8

女に背を向けた直後。ニュクスは先程深く考えられなかった『違和感』が気のせいでは無かった事を知った。
ぽつり、と小さな声で呟かれた言葉。それは後ろに立つ女が紡いだもので間違いなかったが、先程の女のものよりも低く、鋭く、悪意に満ちていた。
背筋に悪寒が走り、反射的に霧散させた銃を再び手に握り、振り向いて発砲する。或る程度距離が取れている相手ならば威嚇程度で済ませるが、今の状況でその様な真似をすれば逆に危険だと、そう判断しての行動だった。


「えーっ、何でわかっちゃったのぉー?」


放った弾丸が当たったか否かを確認するよりも早く、反対の手にも銃を握り、再び発砲しようとトリガーに手を掛けた所で、止める。
振り返った先に立っていた女は、その場から動かずに上体を仰け反らせるだけで今の銃撃を避けた様だった。ただ、女の上半身は仰け反り過ぎてニュクスからは殆ど見えない。普通の人間がそれだけ後方に身を傾ければ倒れてしまうと思うが、女はバランス感覚が良いのか、弓なりの体勢を崩さずに言葉を発した。
此方の攻撃を読んでいたのだろうか。それにしても凄い姿勢で自身の攻撃を避けたものだと。ニュクスは女に対し、僅かな感心と得体の知れない恐怖を感じた。


「ねえ、おにーさん、何で?どうして?」


大仰な動作で女が上体を起こし、かくりと首を傾げてニュクスを見る。特徴的な八の字の眉は変わらないが、その下の双眸は狂気と喜悦に満ち、獲物を見付けた捕食者の様に爛々と光っていた。それだけでも十分恐ろしいが、口元も耳まで裂けるのでは無いかと言う程に大きな孤を描き、犬歯が剥き出しになっている。見た目と、動作と、発せられる言葉から、深く考えずとも女の異常性が汲み取れた。もしかしたら――否、もしかしなくても、この女は。

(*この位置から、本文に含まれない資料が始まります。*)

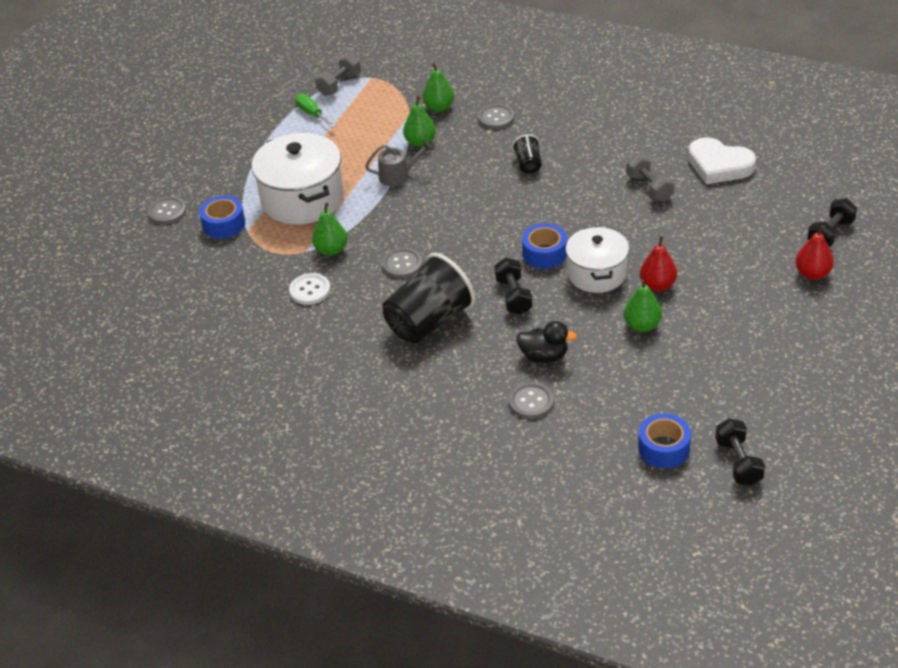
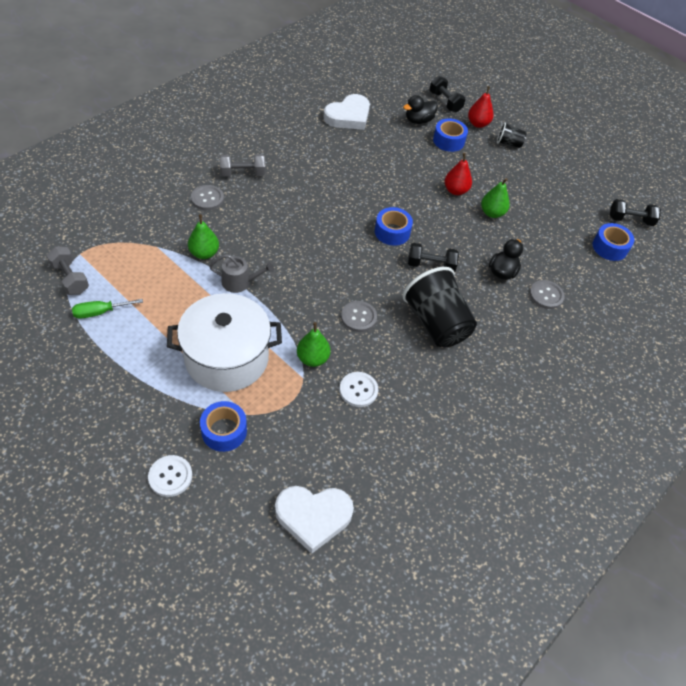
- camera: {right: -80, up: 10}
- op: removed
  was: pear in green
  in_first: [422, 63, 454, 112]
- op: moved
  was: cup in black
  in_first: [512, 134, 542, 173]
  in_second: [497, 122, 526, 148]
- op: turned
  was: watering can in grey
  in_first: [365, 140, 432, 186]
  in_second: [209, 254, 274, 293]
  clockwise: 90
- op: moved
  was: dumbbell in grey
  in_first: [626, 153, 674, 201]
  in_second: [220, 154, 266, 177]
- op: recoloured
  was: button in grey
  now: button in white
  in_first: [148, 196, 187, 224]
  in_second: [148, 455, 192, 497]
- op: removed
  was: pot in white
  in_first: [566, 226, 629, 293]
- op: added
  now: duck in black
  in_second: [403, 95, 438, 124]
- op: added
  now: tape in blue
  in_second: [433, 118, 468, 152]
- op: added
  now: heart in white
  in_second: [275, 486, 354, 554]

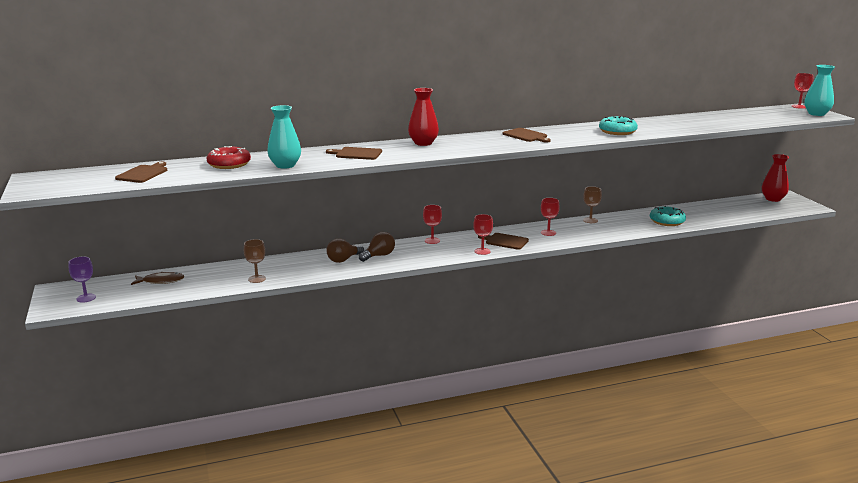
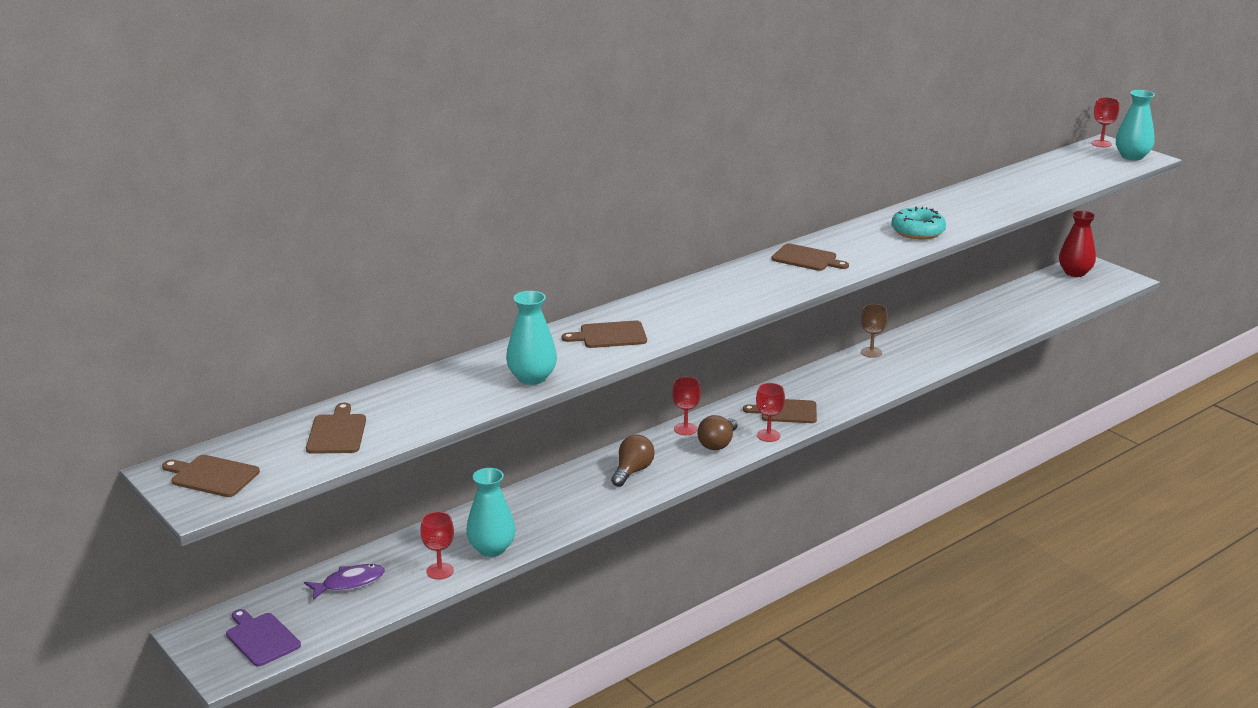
- camera: {right: -20, up: 5}
- op: removed
  was: vase in red
  in_first: [408, 88, 439, 146]
- op: removed
  was: donut in red
  in_first: [206, 146, 251, 169]
- op: moved
  was: goblet in red
  in_first: [541, 198, 559, 236]
  in_second: [420, 512, 454, 579]
- op: removed
  was: donut in turquoise
  in_first: [650, 206, 686, 226]
- op: moved
  was: light bulb in brown
  in_first: [326, 238, 364, 263]
  in_second: [697, 415, 738, 450]
- op: replaced
  was: goblet in brown
  now: vase in turquoise
  in_first: [244, 239, 266, 283]
  in_second: [466, 468, 515, 557]
- op: replaced
  was: goblet in purple
  now: cutting board in purple
  in_first: [69, 257, 96, 303]
  in_second: [226, 609, 301, 667]
- op: recoloured
  was: fish in brown
  now: fish in purple
  in_first: [131, 272, 184, 285]
  in_second: [304, 564, 385, 600]
- op: added
  now: cutting board in brown
  in_second: [162, 455, 260, 497]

「相手をビビらせるつもりか知らねえけど、寧ろそれで気付かねえと思ったのかよ」
「えーっ、他の人はほいほい騙されちゃってたのにー」


反応が遅ければ、向こうから仕掛けて来るつもりだったのだろう。歪な笑みが気持ち悪い。女は一見丸腰だが、何処に何を仕込んでいるか分からない。エプロン、スカート、その辺りが怪しいが、ニュクスと同じ異端者であれば、目に見える武器を持ち歩いているとも限らない。


「他の人、なぁ?そこの奴もテメエの仕業か?」


警戒を解かず、ニュクスは持っている銃の銃口で女の足元にある死体を指し、訊ねる。すると、女は両手でピースをし、品の無い声でけたけたと笑いながら頷いた。


「んふふ、あったりー。すっごく足が速くて捕まえるの大変だったんだから。さいごは泣きながら命乞いされたけどー。お腹空いてたからそのまま食べちゃった」


嗚呼、矢張りそうだったか。
死体を発見し、暫くするまで此方に存在を気付かせず、更に自ら出て油断させ、隙を伺う。今までの女の一連の行動に納得し、ニュクスは僅かに口角を上げた。死体に対して女が何のリアクションも見せなかった時点で、既におかしかったのだ。どうしてそれに気付けなかったのか。『蘇生』し、目覚めてから未だ寝惚けているのだろうか。内心自嘲するも、直ぐに思考を切り替え、女の様子を伺う。
女は変死体を作り出している犯人であると自供した。其処までは良い。だが、どうやって全身の体液を抜き取ったのだろうか。確かに唇の間から見える犬歯は尖っているが、それで傷口を作る説明が出来たとして、女自身がその身で全て啜ったと言うのか。幾ら何でも無理が有る。吸血鬼が実在するならば、話は別だろうが、女からはその様な雰囲気は感じられない。
だとすれば、答えは一つしかない。